PPF (Public Provident Fund)
Definition
A government-backed savings scheme with a 15-year lock-in, offering fully tax-free EEE status interest and gains.
Key Takeaways
- PPF is a government-backed savings scheme with a mandatory 15-year lock-in period.
- Carries 'EEE' tax status, making contributions, interest, and withdrawals 100% tax-free.
- Annual contribution is capped between a minimum of ₹500 and a maximum of ₹1.5 Lakhs.
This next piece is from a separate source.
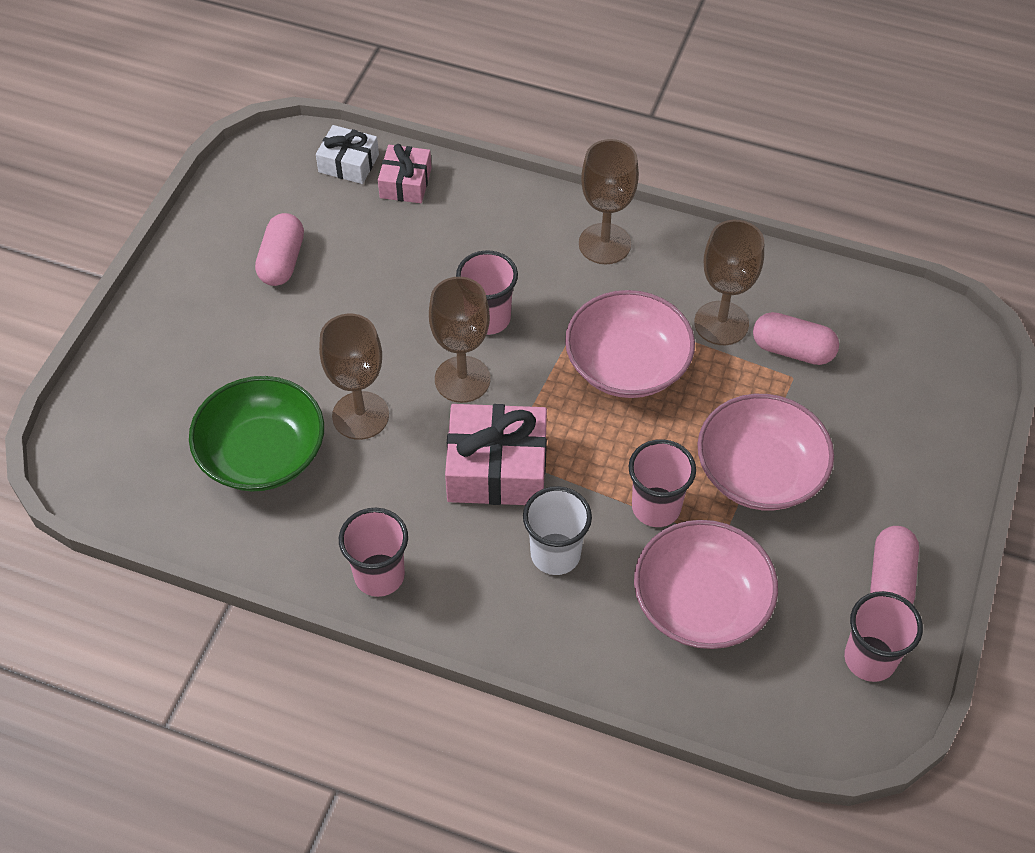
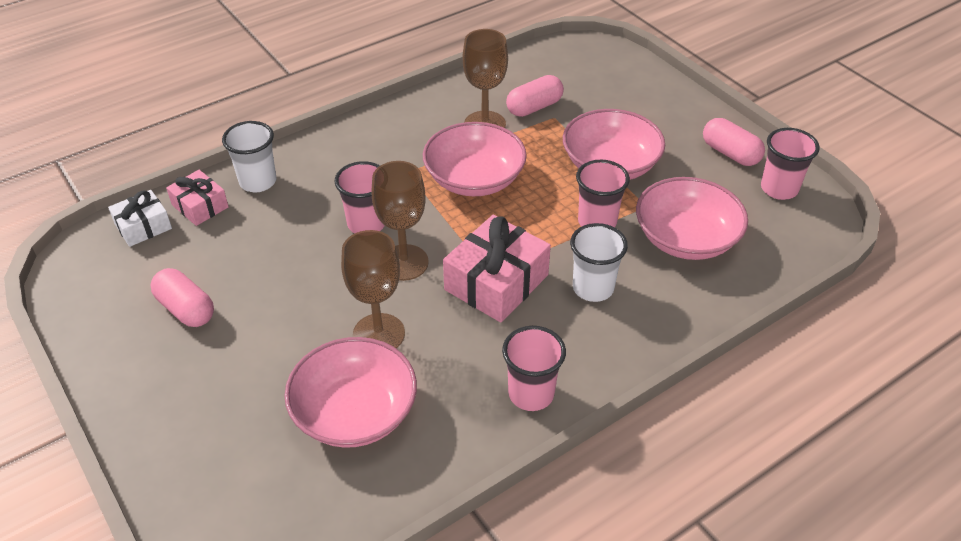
camera: 55 degrees left, 10 degrees down
(262, 454) = (355, 412): green bowl -> pink bowl
(472, 201) = (258, 182): none -> white cup
(604, 244) = (368, 140): brown goblet -> none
- Interest rates are set quarterly by the Ministry of Finance.
Detailed Explanation
The Public Provident Fund (PPF) is a government-backed, long-term savings-cum-investment scheme in India. It is highly popular due to its safety and 'EEE' (Exempt-Exempt-Exempt) tax status: contributions are tax-deductible under Section 80C, interest earned is tax-free, and withdrawals at maturity are completely tax-free.
PPF accounts have a mandatory lock-in period of 15 years, which can be extended in blocks of 5 years. The interest rate is reviewed and set by the government quarterly (currently around 7.10% per annum). The minimum annual contribution is ₹500, and the maximum is ₹1,50,000. It remains one of the safest long-term compounding options for risk-averse Indian savers.